The Python based AnnSQL package enables SQL-based queries on AnnData objects, returning results as either a Pandas DataFrame, an AnnData object, or a Parquet file that can easily be imported into a variety of data analysis tools. Behind the scenes, AnnSQL converts the layers of an AnnData object into a relational DuckDB database. Each layer is stored as an individual table, allowing for simple or complex SQL queries, including table joins.
- Query AnnData with SQL.
- Fast for complex queries and aggregative functions.
- Return query results as Pandas Dataframes, Parquet files, or AnnData objects.
- Create in-memory or on-disk databases directly from AnnData objects.
- Open AnnSQL databases in R. No conversions necessary. Learn more
pip install annsql
Ideal for smaller datasets.
from AnnSQL import AnnSQL
import scanpy as sc
#read sample data
adata = sc.datasets.pbmc68k_reduced()
#instantiate the AnnData object (you may also pass a h5ad file to the adata parameter)
asql = AnnSQL(adata=adata)
#query the expression table. Returns Pandas Dataframe by Default
asql.query("SELECT * FROM adata LIMIT 10")
For larger datasets, AnnSQL can create a local database (asql) from the AnnData object. This database is stored on-disk, can be queried, and is persistent.
import scanpy as sc
from AnnSQL import AnnSQL
from AnnSQL.MakeDb import MakeDb
#read sample data
adata = sc.datasets.pbmc68k_reduced()
#build the AnnSQL database
MakeDb(adata=adata, db_name="pbmc3k_reduced", db_path="db/")
#open the AnnSQL database
asql = AnnSQL(db="db/pbmc3k_reduced.asql")

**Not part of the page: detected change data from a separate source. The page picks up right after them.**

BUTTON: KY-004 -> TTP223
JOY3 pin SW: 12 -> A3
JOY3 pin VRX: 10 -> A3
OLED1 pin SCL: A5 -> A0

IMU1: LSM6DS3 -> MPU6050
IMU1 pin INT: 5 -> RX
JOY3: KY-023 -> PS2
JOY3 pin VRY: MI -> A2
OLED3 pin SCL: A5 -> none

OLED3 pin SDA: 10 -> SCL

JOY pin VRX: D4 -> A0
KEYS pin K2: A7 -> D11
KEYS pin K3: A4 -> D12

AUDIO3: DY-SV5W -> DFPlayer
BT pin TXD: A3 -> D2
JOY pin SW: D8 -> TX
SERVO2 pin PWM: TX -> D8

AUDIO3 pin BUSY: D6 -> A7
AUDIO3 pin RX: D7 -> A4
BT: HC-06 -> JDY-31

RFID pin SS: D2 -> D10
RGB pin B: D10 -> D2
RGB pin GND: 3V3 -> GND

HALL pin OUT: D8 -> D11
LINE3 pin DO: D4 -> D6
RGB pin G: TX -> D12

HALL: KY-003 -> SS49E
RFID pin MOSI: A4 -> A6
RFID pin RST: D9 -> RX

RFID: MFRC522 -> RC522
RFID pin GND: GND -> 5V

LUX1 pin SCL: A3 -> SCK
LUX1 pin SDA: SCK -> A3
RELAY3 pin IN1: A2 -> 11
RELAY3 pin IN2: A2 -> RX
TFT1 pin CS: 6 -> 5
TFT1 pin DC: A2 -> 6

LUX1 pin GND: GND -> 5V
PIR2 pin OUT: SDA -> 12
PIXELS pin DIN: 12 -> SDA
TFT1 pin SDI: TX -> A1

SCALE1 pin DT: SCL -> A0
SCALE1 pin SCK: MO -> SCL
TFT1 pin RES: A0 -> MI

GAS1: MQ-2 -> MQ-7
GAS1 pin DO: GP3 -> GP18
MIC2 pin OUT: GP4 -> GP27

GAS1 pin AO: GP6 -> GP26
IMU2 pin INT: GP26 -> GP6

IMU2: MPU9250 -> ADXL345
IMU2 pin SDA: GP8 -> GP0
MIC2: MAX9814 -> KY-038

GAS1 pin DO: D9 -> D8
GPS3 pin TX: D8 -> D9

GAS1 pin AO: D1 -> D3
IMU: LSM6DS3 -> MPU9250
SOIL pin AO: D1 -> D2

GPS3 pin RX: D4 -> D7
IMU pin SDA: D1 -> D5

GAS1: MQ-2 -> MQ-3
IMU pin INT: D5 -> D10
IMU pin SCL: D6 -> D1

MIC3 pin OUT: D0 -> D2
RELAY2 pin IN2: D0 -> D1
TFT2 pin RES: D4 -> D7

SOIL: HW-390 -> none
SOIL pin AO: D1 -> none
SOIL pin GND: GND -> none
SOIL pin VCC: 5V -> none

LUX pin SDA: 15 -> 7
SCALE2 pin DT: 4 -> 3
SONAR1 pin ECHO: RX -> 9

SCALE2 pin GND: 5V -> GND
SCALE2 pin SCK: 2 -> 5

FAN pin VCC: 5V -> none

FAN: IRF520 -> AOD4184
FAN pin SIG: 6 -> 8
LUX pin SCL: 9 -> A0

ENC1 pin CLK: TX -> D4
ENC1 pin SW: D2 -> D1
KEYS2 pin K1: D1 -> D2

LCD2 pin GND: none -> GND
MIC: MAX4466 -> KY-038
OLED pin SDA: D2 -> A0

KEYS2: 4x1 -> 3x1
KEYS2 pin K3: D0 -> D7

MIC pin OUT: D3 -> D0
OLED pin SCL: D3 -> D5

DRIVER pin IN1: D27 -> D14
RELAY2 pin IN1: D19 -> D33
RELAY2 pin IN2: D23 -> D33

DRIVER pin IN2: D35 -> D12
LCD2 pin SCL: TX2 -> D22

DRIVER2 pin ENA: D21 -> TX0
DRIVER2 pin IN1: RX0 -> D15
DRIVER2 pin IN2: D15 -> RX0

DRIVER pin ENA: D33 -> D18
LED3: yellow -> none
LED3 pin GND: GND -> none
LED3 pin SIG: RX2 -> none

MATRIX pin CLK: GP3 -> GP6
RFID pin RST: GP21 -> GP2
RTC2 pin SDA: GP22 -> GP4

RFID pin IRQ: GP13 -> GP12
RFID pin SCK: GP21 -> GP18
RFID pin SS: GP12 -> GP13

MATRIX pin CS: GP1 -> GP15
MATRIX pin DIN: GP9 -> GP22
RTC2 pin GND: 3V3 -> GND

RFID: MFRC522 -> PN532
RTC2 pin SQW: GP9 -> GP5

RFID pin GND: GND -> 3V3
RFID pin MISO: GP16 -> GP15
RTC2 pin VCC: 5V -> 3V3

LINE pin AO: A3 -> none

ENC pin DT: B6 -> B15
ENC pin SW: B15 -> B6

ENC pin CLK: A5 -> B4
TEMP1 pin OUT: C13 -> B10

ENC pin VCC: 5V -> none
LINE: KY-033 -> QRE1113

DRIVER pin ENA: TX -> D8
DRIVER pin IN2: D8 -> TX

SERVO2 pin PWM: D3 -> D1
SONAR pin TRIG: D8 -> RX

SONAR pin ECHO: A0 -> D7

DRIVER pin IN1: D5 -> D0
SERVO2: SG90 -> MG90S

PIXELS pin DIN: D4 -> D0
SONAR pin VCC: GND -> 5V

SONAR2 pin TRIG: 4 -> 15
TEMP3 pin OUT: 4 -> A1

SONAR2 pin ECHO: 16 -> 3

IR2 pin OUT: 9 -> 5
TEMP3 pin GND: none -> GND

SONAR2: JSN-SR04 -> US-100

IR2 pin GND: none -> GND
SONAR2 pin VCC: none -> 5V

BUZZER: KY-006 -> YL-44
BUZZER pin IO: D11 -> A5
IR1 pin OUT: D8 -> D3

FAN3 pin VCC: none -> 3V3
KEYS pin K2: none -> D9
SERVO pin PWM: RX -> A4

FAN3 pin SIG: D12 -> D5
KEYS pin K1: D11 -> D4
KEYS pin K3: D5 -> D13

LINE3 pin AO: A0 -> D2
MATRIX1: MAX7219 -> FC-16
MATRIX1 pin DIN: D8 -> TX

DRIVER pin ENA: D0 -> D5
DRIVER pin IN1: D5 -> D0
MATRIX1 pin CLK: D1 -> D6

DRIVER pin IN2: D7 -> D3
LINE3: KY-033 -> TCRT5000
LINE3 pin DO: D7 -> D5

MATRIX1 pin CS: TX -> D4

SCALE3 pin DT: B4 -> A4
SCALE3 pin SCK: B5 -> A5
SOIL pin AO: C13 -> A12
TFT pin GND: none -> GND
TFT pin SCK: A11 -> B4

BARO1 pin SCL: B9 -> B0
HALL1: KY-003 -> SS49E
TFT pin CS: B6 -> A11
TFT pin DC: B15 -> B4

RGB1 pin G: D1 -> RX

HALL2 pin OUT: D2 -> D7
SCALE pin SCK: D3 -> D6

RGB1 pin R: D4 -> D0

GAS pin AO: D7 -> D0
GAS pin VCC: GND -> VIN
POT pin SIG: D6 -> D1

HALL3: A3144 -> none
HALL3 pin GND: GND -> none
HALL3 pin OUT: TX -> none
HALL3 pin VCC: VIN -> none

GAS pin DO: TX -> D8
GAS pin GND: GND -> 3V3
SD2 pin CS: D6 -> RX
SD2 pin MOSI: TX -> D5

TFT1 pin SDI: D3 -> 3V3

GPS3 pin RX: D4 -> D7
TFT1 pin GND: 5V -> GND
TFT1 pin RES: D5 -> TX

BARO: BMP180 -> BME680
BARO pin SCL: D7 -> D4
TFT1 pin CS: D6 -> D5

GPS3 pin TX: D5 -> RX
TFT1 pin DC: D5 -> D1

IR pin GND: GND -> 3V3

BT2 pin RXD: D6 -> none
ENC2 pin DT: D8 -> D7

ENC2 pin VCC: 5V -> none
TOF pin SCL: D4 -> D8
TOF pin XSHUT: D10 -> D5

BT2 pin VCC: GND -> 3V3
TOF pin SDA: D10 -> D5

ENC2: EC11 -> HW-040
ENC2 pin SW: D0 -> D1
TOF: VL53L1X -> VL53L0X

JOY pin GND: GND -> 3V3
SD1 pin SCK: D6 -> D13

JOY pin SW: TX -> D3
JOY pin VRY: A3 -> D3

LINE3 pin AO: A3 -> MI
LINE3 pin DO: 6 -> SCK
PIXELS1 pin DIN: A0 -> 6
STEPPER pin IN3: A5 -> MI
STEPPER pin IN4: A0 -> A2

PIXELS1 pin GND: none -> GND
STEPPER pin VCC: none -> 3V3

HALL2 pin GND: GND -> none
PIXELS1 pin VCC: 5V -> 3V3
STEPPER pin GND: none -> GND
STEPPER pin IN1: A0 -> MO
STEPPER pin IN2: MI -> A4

#query the expression table
asql.query("SELECT * FROM adata LIMIT 5")
from AnnSQL import AnnSQL
import scanpy as sc
#read sample data
adata = sc.datasets.pbmc68k_reduced()
#pass the AnnData object to the AnnSQL class
asql = AnnSQL(adata=adata)
#group and count all labels
asql.query("SELECT obs.bulk_labels, COUNT(*) FROM obs GROUP BY obs.bulk_labels")
#take the log10 of a value
asql.query("SELECT LOG10(HES4) FROM X WHERE HES4 > 0")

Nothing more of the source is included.